Frameworks (Vite, Next.js, Astro)✗ all hardcode / paths, fight path-prefix routing✓ works (each service serves from its own root)

Conclusion: Tailscale Funnel has no wildcard subdomain DNS, so the cluster-Funnel + Traefik-HostRegexp shape that Cloudflare uses isn't available. The only model that survives contact with a real multi-service app is one Funnel device per exposed serviceopenwebui-terje.dog-pence.ts.net for the UI, postgrest-terje.dog-pence.ts.net for the API. This isn't a workaround; it's the only shape Tailscale's URL constraint supports. The legacy uis tailscale expose <service> was right; the cleanup ports it into the new namespace, not deletes it.

Tailscale Funnel bypasses Traefik

This is the second load-bearing architectural fact users need to understand. The cluster path differs structurally from Cloudflare's:

Cloudflare path (current):

internet → Cloudflare edge → cloudflared pod → Traefik → IngressRoute → service

Authentik forward-auth middleware applies here

Tailscale path (per-service expose):

internet → Tailscale edge → tailnet → operator's per-service proxy pod → service (direct)

Traefik is not in this path

The Tailscale operator, when it sees an Ingress with ingressClassName: tailscale and tailscale.com/funnel: "true", creates a dedicated proxy pod that forwards directly to the backend Kubernetes Service. The Ingress's defaultBackend names the service; Traefik never sees the request.

Consequences:

  • No Authentik forward-auth on Tailscale-exposed services.

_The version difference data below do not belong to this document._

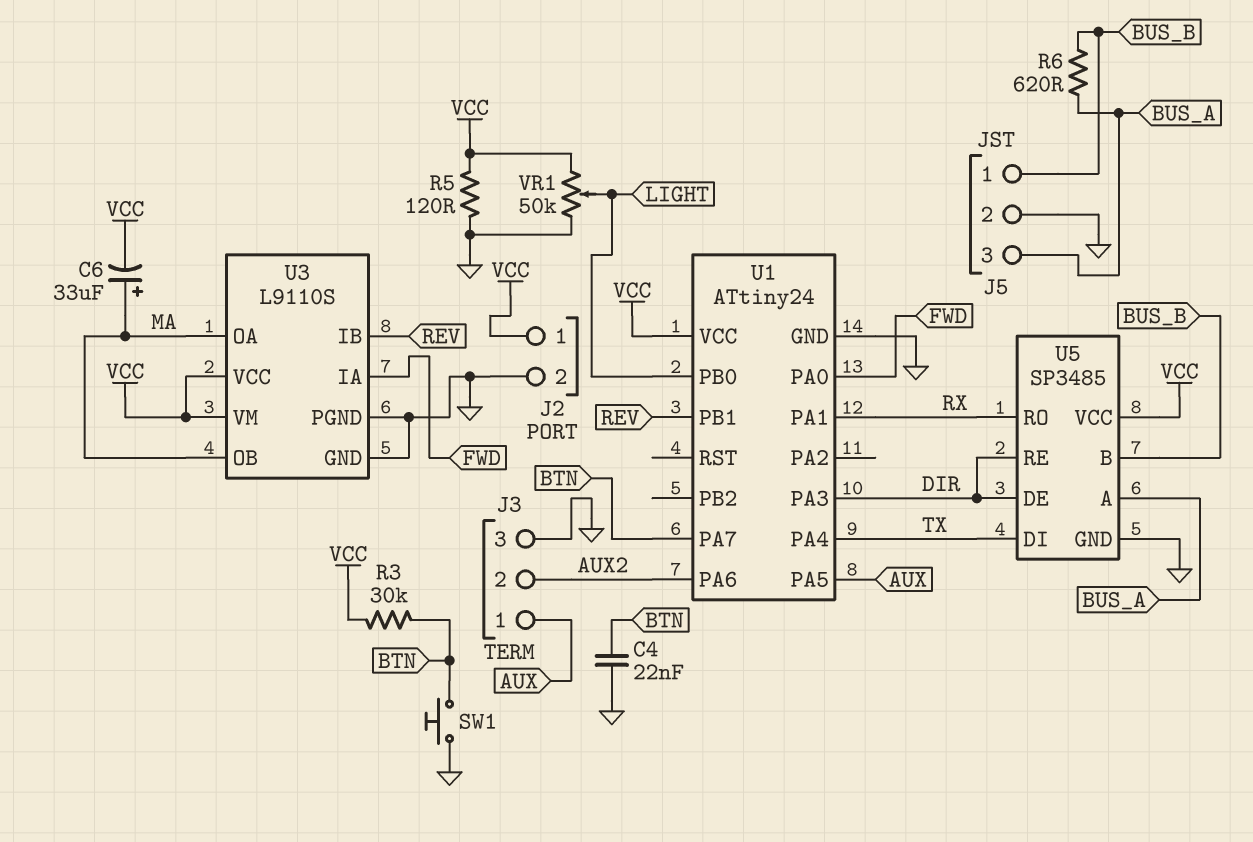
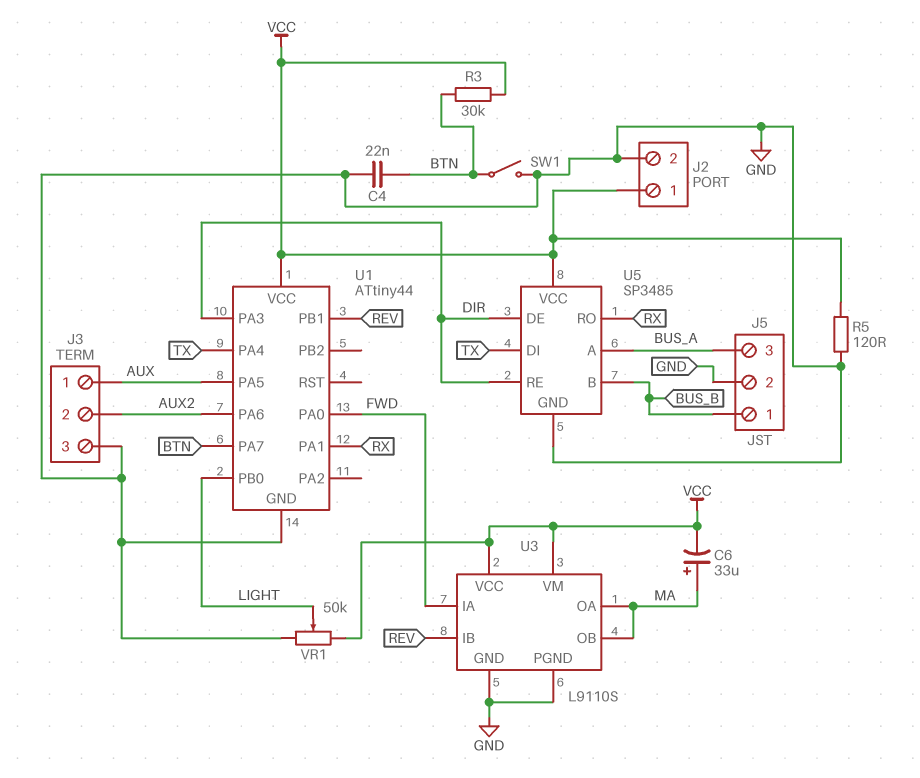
R6: 620 (BUS_A, BUS_B) -> none
SW1: button (BTN, GND) -> switch (BTN, GND)
U1: ATtiny24 -> ATtiny44

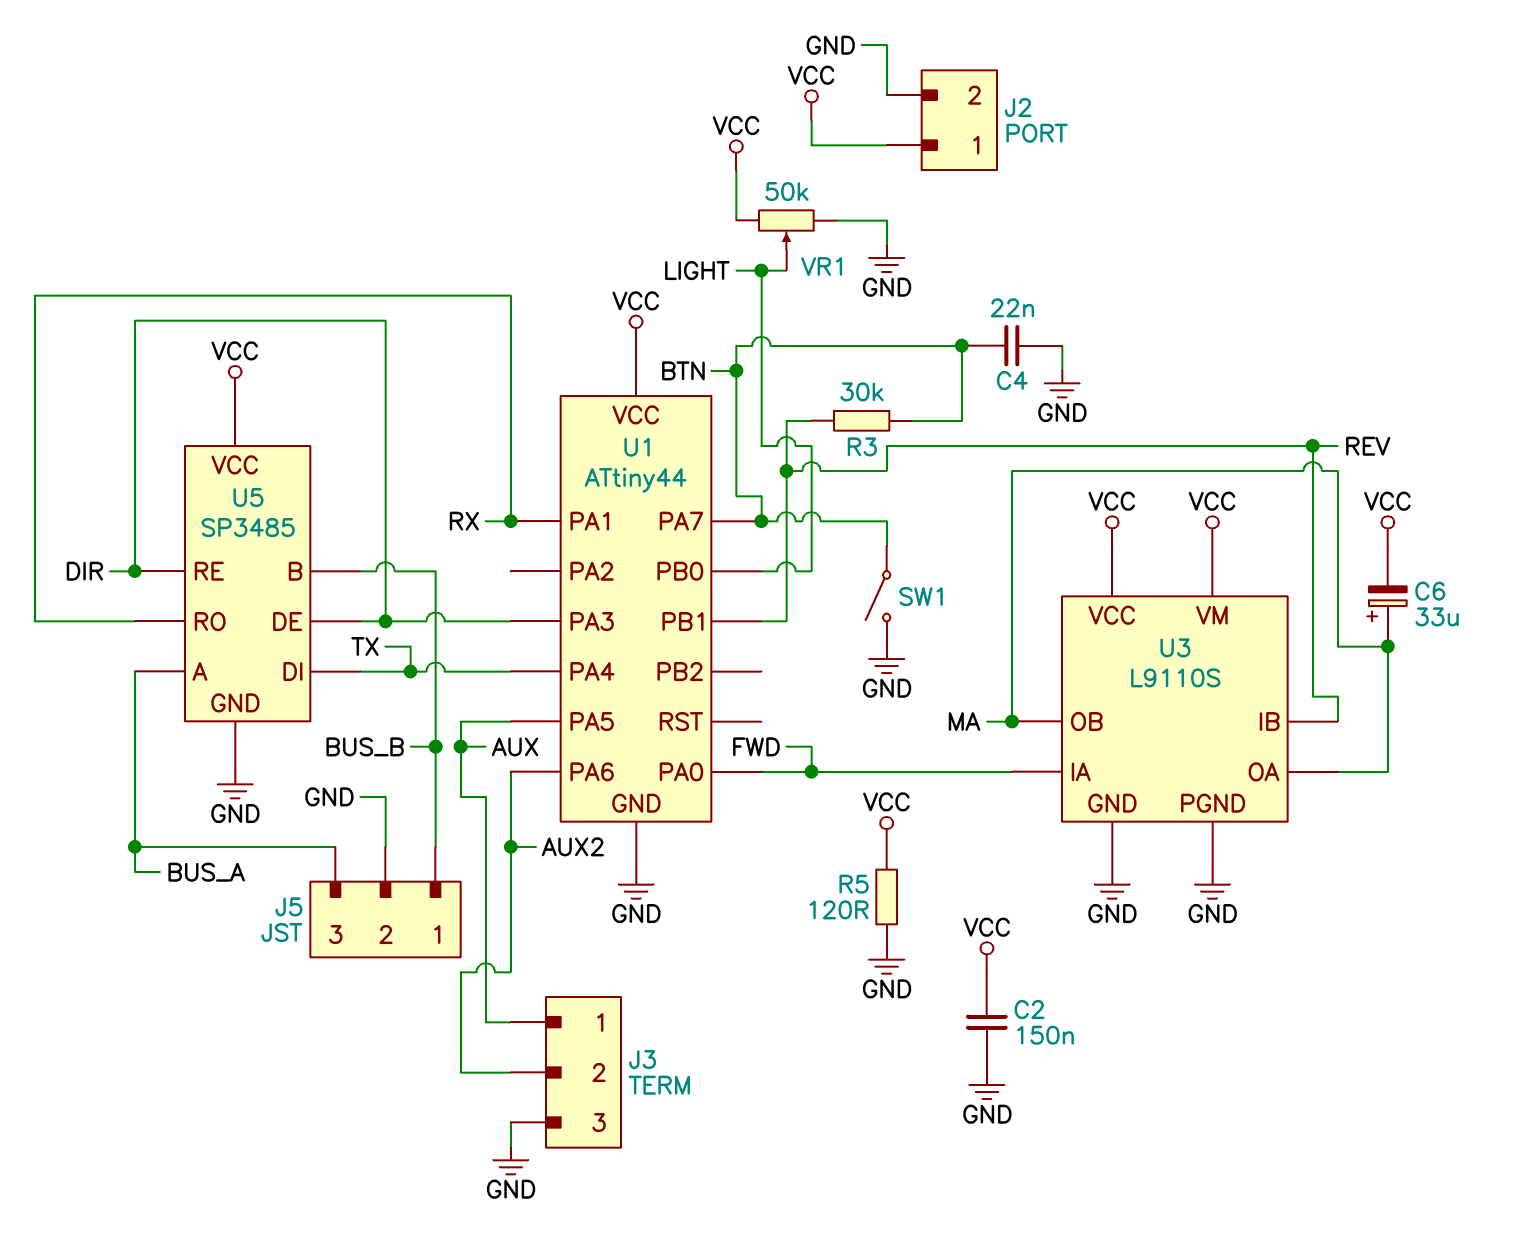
C2: none -> 150nF (GND, VCC)
R3: 30k (BTN, VCC) -> 30k (BTN, REV)

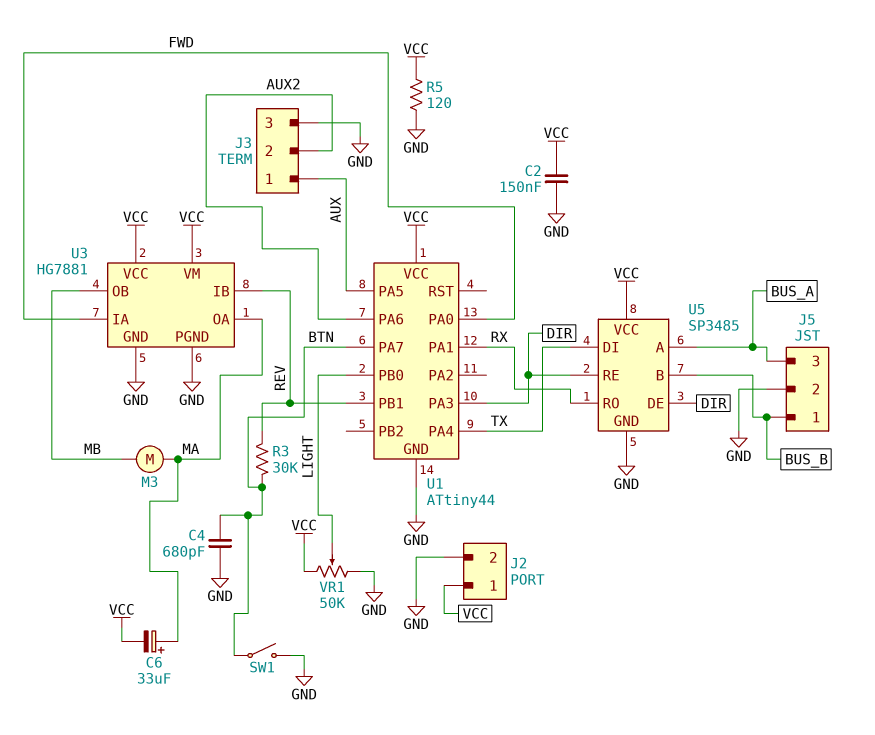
C4: 22nF (BTN, GND) -> 680pF (BTN, GND)
M3: none -> motor (MA, MB)
U3: L9110S -> HG7881
U3 pin OB: MA -> MB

A protected service like Open WebUI (which sits behind Authentik on the Cloudflare path) is exposed without authentication on its Tailscale Funnel URL. If you need auth on the Tailscale URL, the service itself must enforce it (OIDC client inside the app, basic auth in the app, etc.).
  • No Traefik middleware. Rate limiting, header rewriting, CORS rules, retry policies — all bypassed.
  • No HostRegexp matching. The Tailscale device name + the operator's proxy do the routing; the IngressRoute pattern on the service is irrelevant for the Tailscale URL.
  • Each exposure is independent. Adding whoami exposure doesn't affect openwebui exposure. Different proxy pods, different certs, different lifecycle.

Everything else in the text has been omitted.